Overall Rating (1.8 / 5): ★★☆☆☆
Professor Rating (0 / 5): ☆☆☆☆☆
Lecture Rating (0 / 5): ☆☆☆☆☆
Difficulty (1.8 / 5):
Workload: 8 hours/week
TLDR: If you want to learn convex optimization, look at Boyd's free edX class; if you're just taking this for requirement, it's probably a tossup between this and Algorithms. Coming from a fairly strong math background with optimization experience (but not convex) the class is easy. The content is fairly simple and straightforward. Homeworks can generally be knocked out in a day or a couple of nights if you watch the lectures. There are a couple of questions that were widely regarded to be impossible with the knowledge presented in class. Went to office hours for these and the TA basically gave away the answers (sometimes literally showing the solutions). As others stated, the tests are where this course falls short. The multiple choice all or nothing format is brutal, especially with the select all that apply questions. The 2 midterms seemed to be about 50% related to what was taught in class and 50% properties of linear algebra that are used to derive the algorithms taught in class whose derivations are never gone over.

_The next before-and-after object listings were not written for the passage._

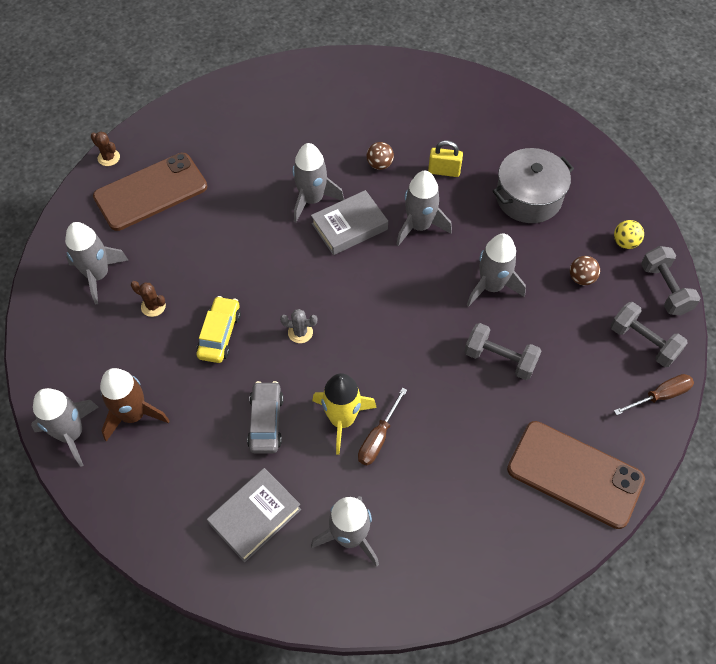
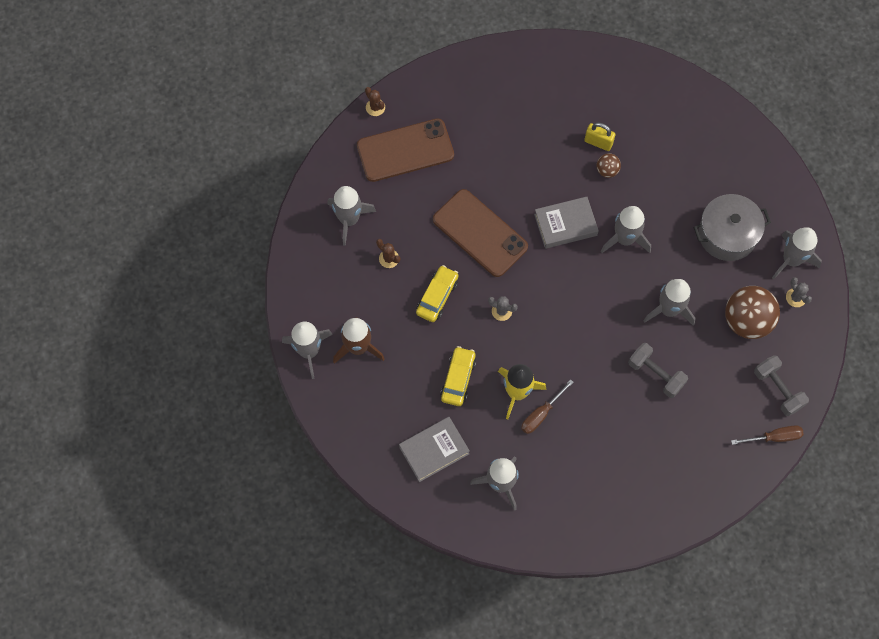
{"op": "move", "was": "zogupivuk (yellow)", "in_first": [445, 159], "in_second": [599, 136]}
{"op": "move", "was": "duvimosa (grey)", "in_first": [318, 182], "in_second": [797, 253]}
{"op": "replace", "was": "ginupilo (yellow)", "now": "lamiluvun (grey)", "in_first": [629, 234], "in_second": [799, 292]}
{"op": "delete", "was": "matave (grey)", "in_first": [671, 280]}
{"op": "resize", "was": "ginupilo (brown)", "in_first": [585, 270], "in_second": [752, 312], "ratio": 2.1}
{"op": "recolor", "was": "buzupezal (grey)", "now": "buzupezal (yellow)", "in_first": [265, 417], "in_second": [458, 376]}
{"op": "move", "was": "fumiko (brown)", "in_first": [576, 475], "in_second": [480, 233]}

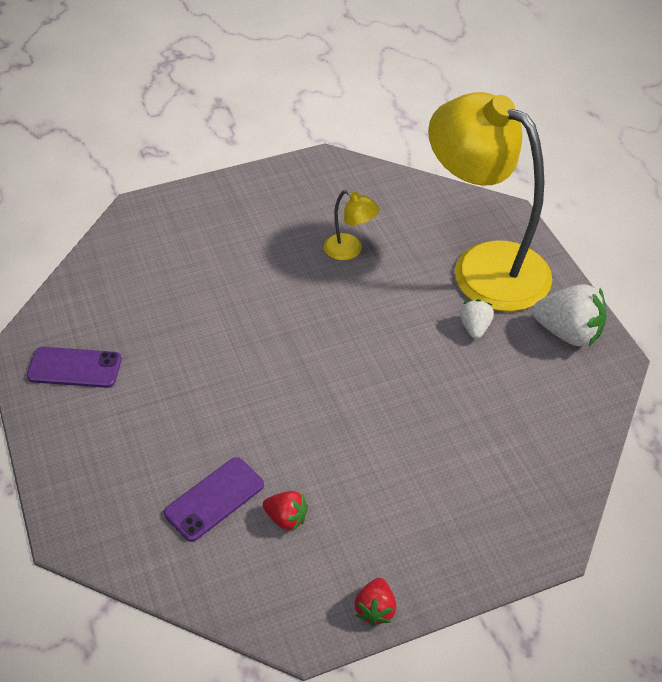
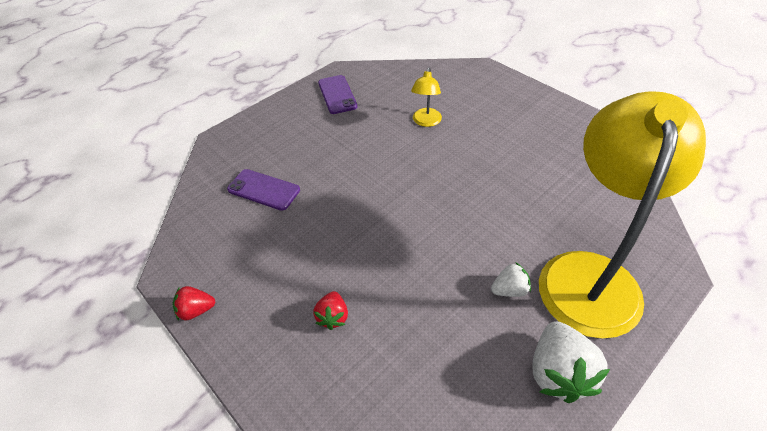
{"op": "move", "was": "sebuvifan (yellow)", "in_first": [352, 225], "in_second": [426, 97]}
{"op": "move", "was": "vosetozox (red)", "in_first": [285, 511], "in_second": [330, 310]}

The final seemed far more relevant to the material but still had a couple of these questions. Every test took all the time that was given and more. The professor stated that "a take home test would be ideal but isn't feasible." I'm guessing this is based upon how grading would happen because even though the tests were automatically graded by the edX platform, students' grades were not available for weeks after the tests were due and well after the solutions were given. The textbook's author now has a free edX class for teaching convex optimization, so checking that out if you're interested in the subject may be a better call. I prefered this over Algorithms but depending on the person I think it could go either way so if your only interest is in the requirements I'd probably steer towards algorithms more due to its more general applicability.

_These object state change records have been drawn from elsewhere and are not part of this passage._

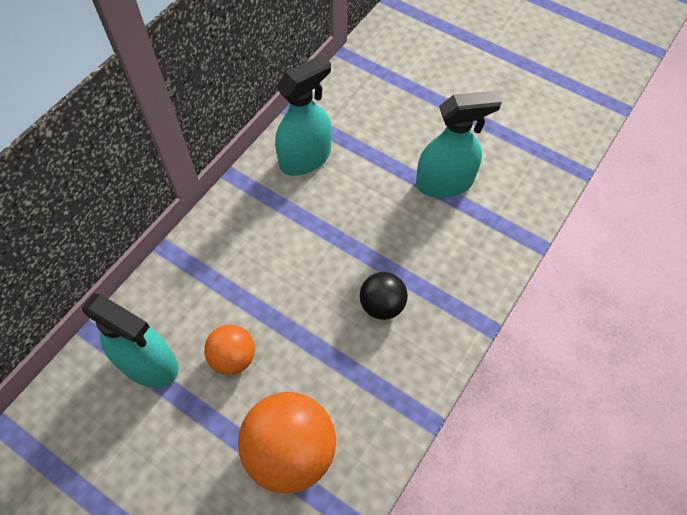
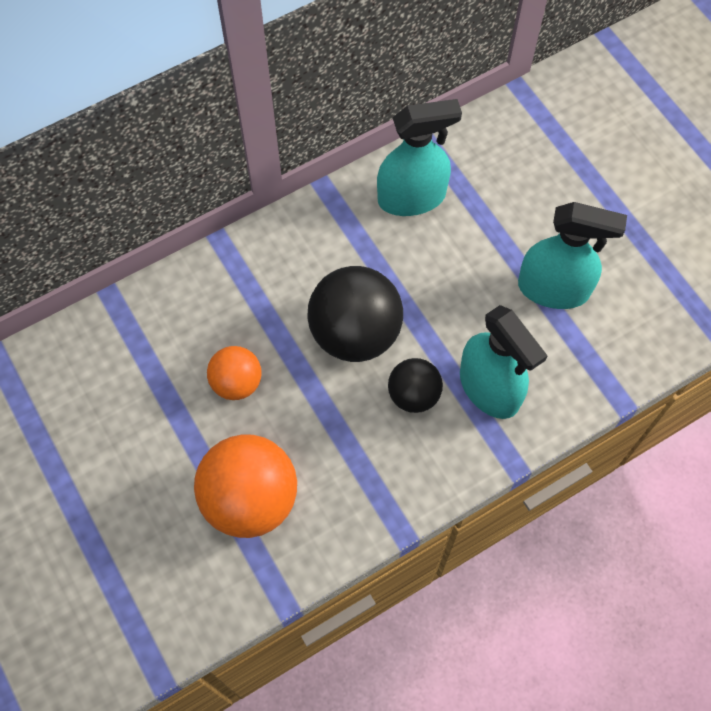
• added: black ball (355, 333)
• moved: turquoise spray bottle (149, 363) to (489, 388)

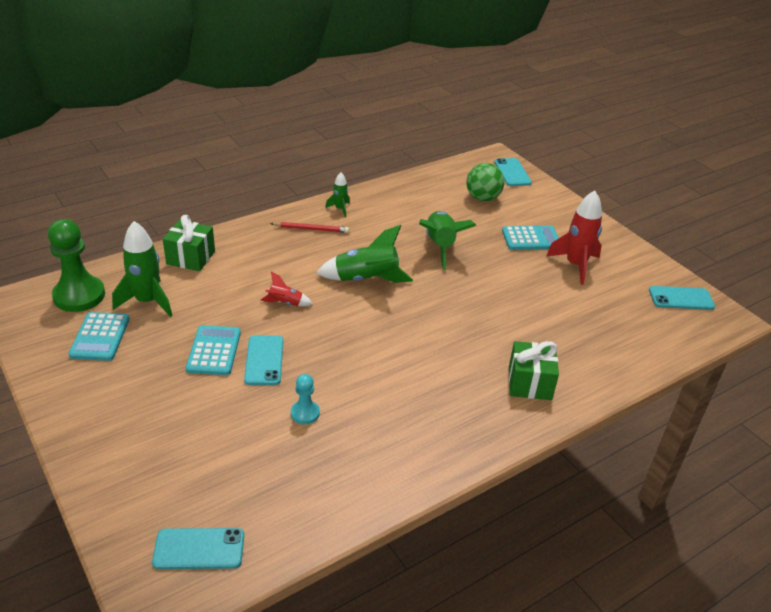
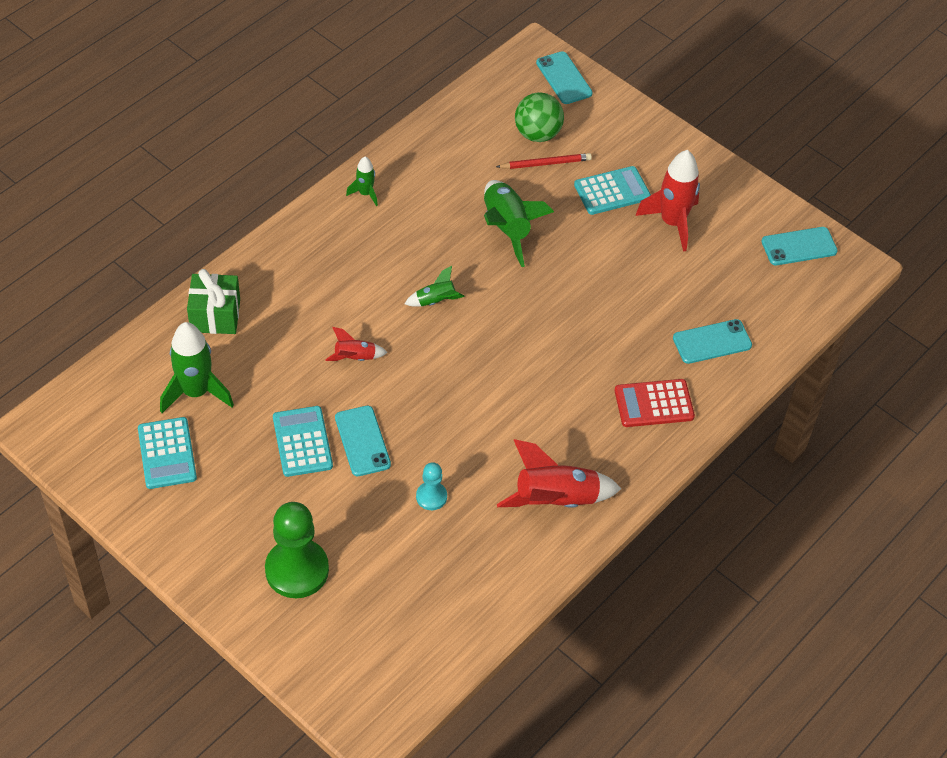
• moved: green pawn (79, 295) to (297, 570)
• resized: green rocket (366, 279) = (435, 301) x0.52
• moved: red pencil (311, 229) to (545, 163)
• added: red rocket (556, 500)
• replaced: green gift (529, 383) to red calculator (654, 404)
• moved: turquoise phone (199, 549) to (712, 342)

Overall Rating (1.8 / 5): ★★☆☆☆
Professor Rating (0 / 5): ☆☆☆☆☆
Lecture Rating (0 / 5): ☆☆☆☆☆
Difficulty (5 / 5):
Workload: 22.5 hours/week
There was probably around 20% more material covered in the lectures compared to other courses I took this semester. A very theory-heavy course. Some background in algorithms is recommended but not required. First semester homeworks are difficult. Second semester homeworks get slightly better, but not by much. TA office hours will help for homework and conceptual understanding if you are able to attend them.
Overall Rating (1.8 / 5): ★★☆☆☆
Professor Rating (0 / 5): ☆☆☆☆☆
Lecture Rating (0 / 5): ☆☆☆☆☆
Difficulty (5 / 5):
Workload: 30 hours/week
I don't think the instructors did well explaining the concepts. We had to check lectures from Internet to fully understnad it. Homeworks are hard, usually takes me 20 plus hours and still did not get them right. Peer grading is just a terrible idea. People give lower grade them deserved.